Donc qui est qui pour résister à quoi ? Quoi étant selon l’expérience ce qui n’est pas moi, c’est-à-dire non-moi. Ce non-moi, ce je qui est un autre, ce tout autre, ces autres, ce monde, ce quoi… Ce quoi pourrait-il être autre que ce que je suis ? La question est intense et irrésistible ! La question est un éprouvé si extrême qu’elle nécessite un retournement de la pensée pour répondre à l’énigme. Intenable dans la sensation et le sentiment, le volume de mon exister veut une réponse.
Qu’est-ce que penser nous cache ?
Qui suis-je ?
Retourner l’index de la pensée du dehors du je vers lui-même, voir sa peau est un tour de force inhabituelle pour le penseur. Ainsi, le quoi interrogé fait face à son qui. Éprouver sa résistance maintenant dans le retournement vers un « je » qui se voit visé, lui qui se dissémine et se dissimule dans le fait de penser en mots et images son oubli vers le quoi.
Qui-Quoi sont dans le même bateau… À quoi bon interroger le qui me direz-vous ? Dans l’angoisse de la douleur du mourir il y a cette sensation, ce sentiment que, ce qui fabrique l’impasse est le passage d’un consentir à perdre la production et la chose produite. De l’intensité de la Question brûle l’industrie de la culture du rêve. Voilà le grand art ! La solitude et son impuissance face au quoi nous imposent…

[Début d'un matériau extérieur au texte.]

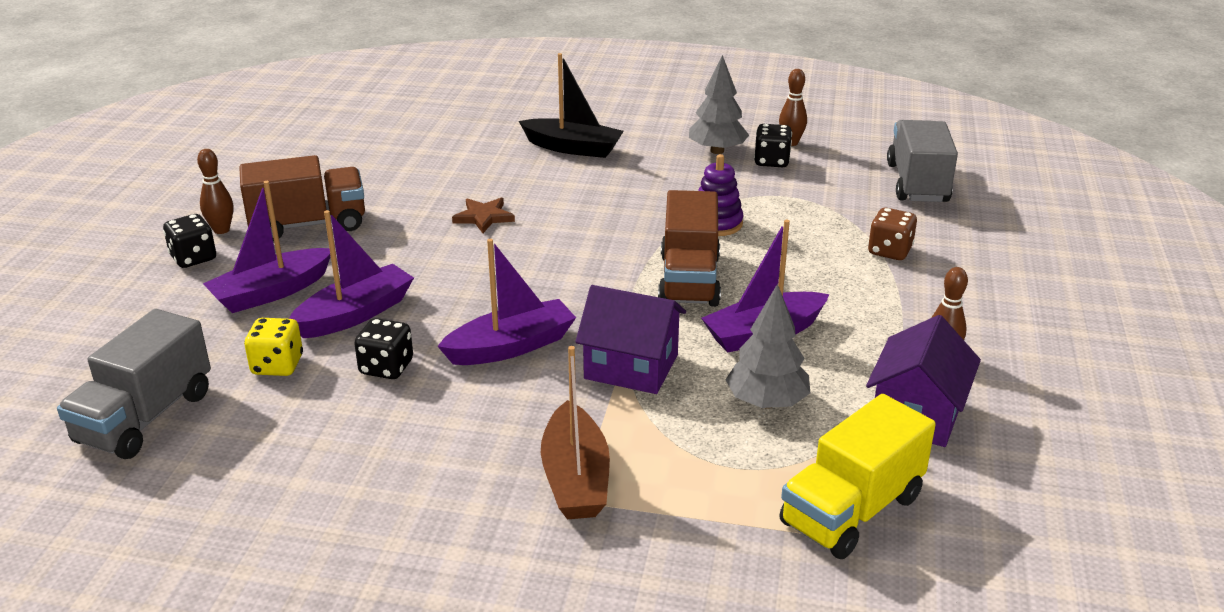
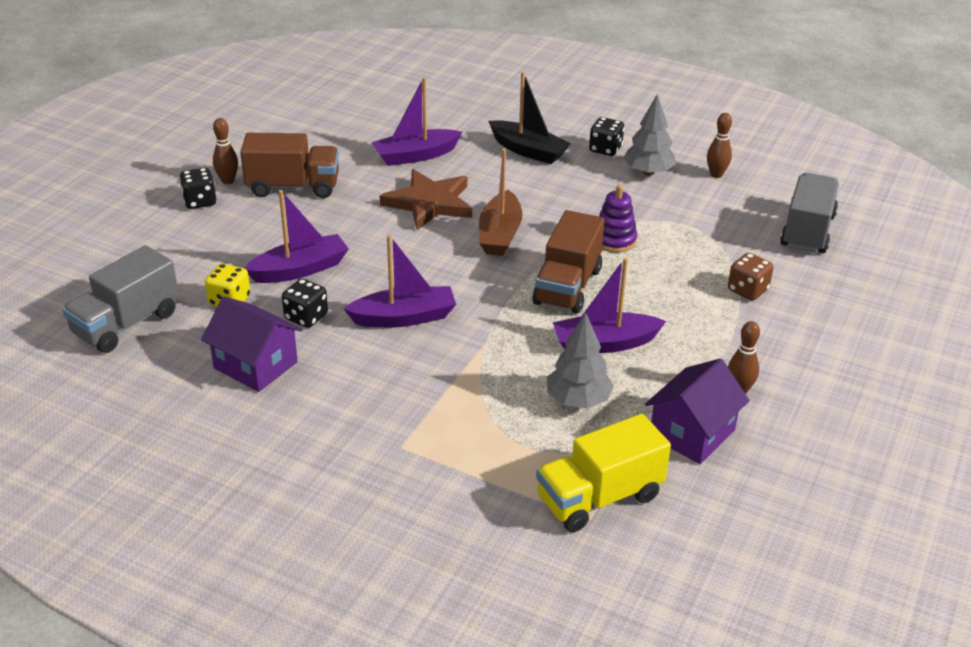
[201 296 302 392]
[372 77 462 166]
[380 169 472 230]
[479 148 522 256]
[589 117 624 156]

Ne plus résister, ou ne plus faire comme si de rien n’était : c’est ! Le mourir est ce qui est en cours sans tarder. Cela aura toujours été. Et ce mourir, serait-ce mourir à ce qui fabrique la souffrance, la douleur et le cadavre ? Oui, c’est cela, je le sens ; ça se vit paradoxalement. Car à force de mourir exilé, ignoré de tout le monde, seul, inexistant ??? à force de mourir par asphyxie d’être-au-monde, s’éveille autre chose que qui ou quoi. Au cœur de la résistance du qui contre quoi est l’irrésistible abandon à ce qui est au cœur, le secret agissant tel le cœur de la fleur qui peut enfin donner. Donner ce qui est puissance aimante au cœur du creux du mal de la chambre à gaz mondiale, depuis toujours.
Qui suis-je ?
Le pistolet de la Question contre la tempe. Hold-up ! Épochè spontanée et ultime, qui ne laisse plus aucune place à l’a priori d’aucune sorte, que ce soit du quoi-monde ou de la cause de nos effets. Ni cause ni effet ! Ni production ni chose produite ! Ni être ni non-être ! Ni être ni étant ! Ni être ni penser le même ! Qui suis-je ?

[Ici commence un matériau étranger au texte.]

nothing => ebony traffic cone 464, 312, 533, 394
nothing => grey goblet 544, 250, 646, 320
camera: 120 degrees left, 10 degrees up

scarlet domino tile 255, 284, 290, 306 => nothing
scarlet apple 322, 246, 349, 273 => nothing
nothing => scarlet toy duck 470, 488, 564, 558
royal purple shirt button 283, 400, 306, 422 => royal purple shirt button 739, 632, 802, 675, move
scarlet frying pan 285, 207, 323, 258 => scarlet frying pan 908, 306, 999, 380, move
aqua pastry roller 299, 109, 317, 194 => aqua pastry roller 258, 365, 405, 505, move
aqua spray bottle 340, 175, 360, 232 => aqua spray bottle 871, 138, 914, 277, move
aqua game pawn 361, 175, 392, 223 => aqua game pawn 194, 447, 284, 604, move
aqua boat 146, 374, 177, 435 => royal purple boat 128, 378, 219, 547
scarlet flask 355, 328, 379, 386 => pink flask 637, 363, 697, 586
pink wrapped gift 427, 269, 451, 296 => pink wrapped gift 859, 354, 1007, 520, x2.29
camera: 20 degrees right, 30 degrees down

Qu’on le veuille ou non, tous les hommes sont conviés à ce point d’ignifiction où disparaissent dieu(x) et diable(s), la raison et l’irrationnel, le corps et l’esprit, l’être et sa dangerosité dans le « péril ».
Ni dieu ni maître ni diable ni raison ! Ni arrière monde ni devant monde ! Ni esprit ni matière !
AUTRE CHOSE
Oser se laisser choir dans le volcan de la Question sans distraction des questions, c’est être invité au cœur du questionneur et répondre à l’appel de la puissance de la vitesse du vide qu’est la vie nouvelle ! Zone à risque du qui perd quoi gagne !
Quoi ?
Elle est re- trouante ? trouvante ? tournante ?
L’amour
Qui !
Je viens d’écrire un texte qui de la guerre dans les lettres conduit à la solitude aimante de l’homme sans pour-quoi.